SIA OpenIR  > 数字工厂研究室
基于全局交互的图像语义理解方法研究
Alternative TitleResearch on Image Semantic Understanding Method Based on Global Interaction
熊艳彬
Department数字工厂研究室
Thesis Advisor库涛
Keyword卷积神经网络 循环神经网络 图像语义理解 全局交互机制 注意力机制
Pages66页
Degree Discipline模式识别与智能系统
Degree Name硕士
2020-05-26
Degree Grantor中国科学院沈阳自动化研究所
Place of Conferral沈阳
Abstract图像语义理解以图像识别为基础,融合了计算机科学、心理学以及语言学等多学科的交叉性学科研究,对图像与文本之间的跨模态交互研究也做出了重要贡献。图像语义理解技术想要对目标图像整体进行理性或感性理解,并生成符合人类习惯的自然语言描述,不仅需要对目标图像所包含的场景、对象及属性进行提取和识别,还要分析各对象及属性之间的相互关系,包括每个对象的动作、形态以及人物心理和情感,并根据这些信息生成图像的文本描述,因此这是一项非常复杂且具有挑战的任务。传统的图像语义理解方法主要是基于模板的方法和转移生成的方法,这些方法的局限性在于整体模型过于依赖于某种语法模板或参考图像文本数据库,忽略了语言模型对图像进行灵活解析并生成全新文本的过程,因此,模型的输出结果不尽人意。近年来,随着基于编码器-解码器的神经网络模型在图像语义理解领域的应用,这一任务取得了突飞猛进的进步和成果。

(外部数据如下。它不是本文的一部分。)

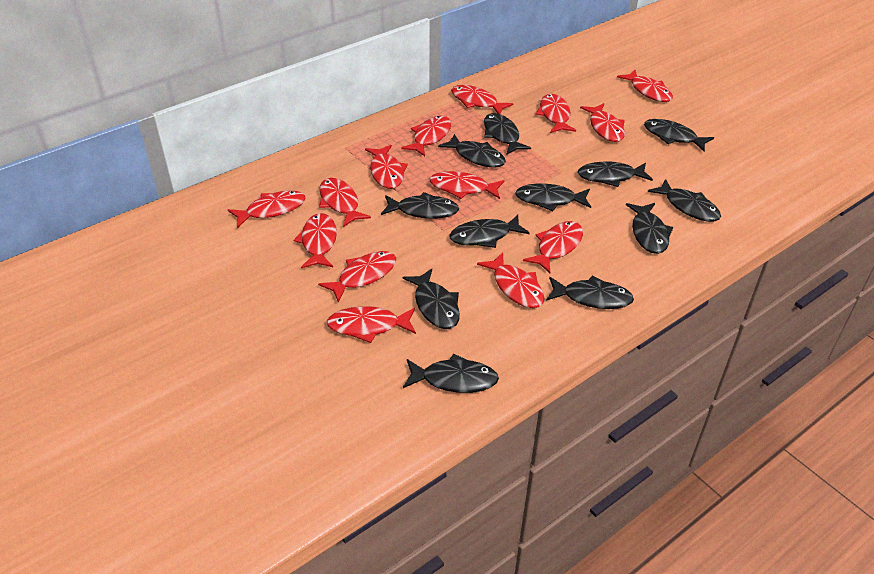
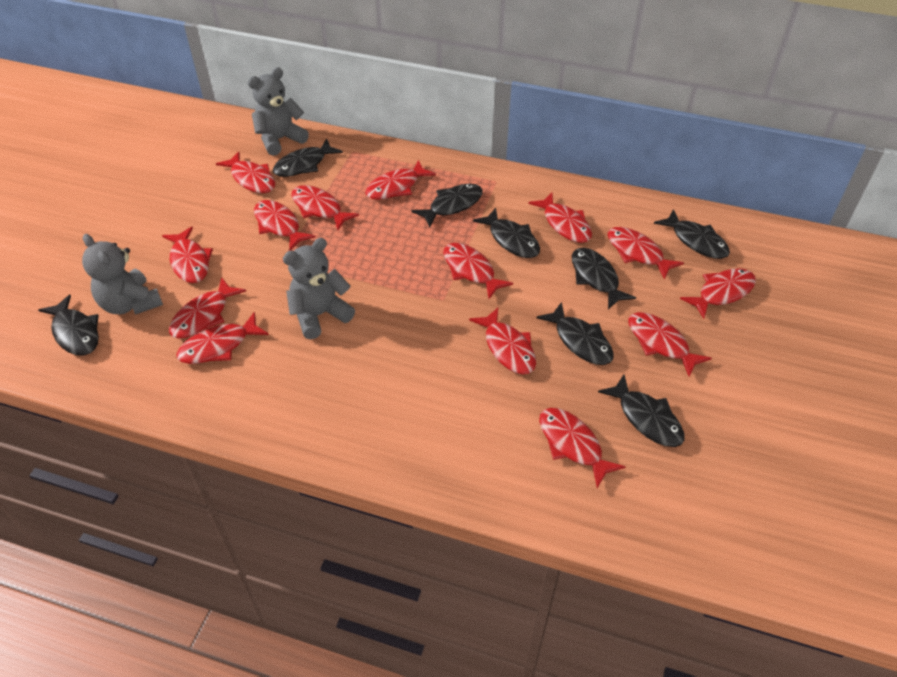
black fish: 12 -> 8
grey teddy bear: 0 -> 3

本文主要围绕基于编码器-解码器的神经网络模型在图像语义理解任务上如何进行有效的改进和提高展开研究,重点关注深度卷积神经网络在图像语义理解中对图像特征提取的能力、双向门控循环单元模型用于图像的语义解析、在双向门控循环单元的基础上引入全局图像的交互机制对图像语义理解模型的改善、将图像和文本数据进行正则化处理并采用word2vec文本映射方式来表示文本信息解决数据稀疏和偏态问题、以及注意力机制在双向门控循环单元中的应用这个五个方面,主要工作如下:(1)图像语义理解技术首先需要获取目标图像的特征信息,如果提取的目标图像的特征缺乏代表性或者准确性较低,那么语义解析过程中就很难区分目标图像中各对象属性以及各对象的相互关系,从而无法生成目标图像的准确描述。本文针对此问题,结合当前基于深度卷积神经网络的图像分类、目标检测等算法的快速发展,在比较了不同卷积神经网络在图像特征提取和分类的基础上,采用基于迁移学习的深度卷积神经网络进行图像特征提取。(2)图像特征提取之后,重点关注图像数据和文本数据的交互以及自然语言模型的构建,为解决基线模型在生成目标图像语义描述时逻辑性较差,本文提出了一种全局交互的图像语义理解模型,用于图像语义生成,即在生成文本的过程中采用双向循环神经网络模型进行语义解析,从而实现模型在语义解析过程中实时关注前后语境信息,保证语义连贯性;并且在语义解析过程中,实时关注图像的全局信息来指导语义生成;将提取的图像特征数据和文本数据进行正则化处理、并采用word2vec文本映射方式来表示文本信息,从而降低数据噪声影响,解决高维数据稀疏和数据偏态问题。(3)在识别较为复杂的目标图像以及要描述图像的细节任务时,需要准确并且重点关注目标图像的突出特征信息和细节属性,避免语义解析模型“盲目”地关注目标图像的全部特征,导致语义解析模型在预测下一个单词时与图像内容不对应的现象。本文针对此问题进一步改进基于全局交互的图像语义理解模型,引入注意力机制,提出了一种基于注意力机制的全局交互的图像语义理解模型,即在生成图像文本的过程中重点关注目标图像的重要信息和属性,从而使图像语义理解更加具体和准确。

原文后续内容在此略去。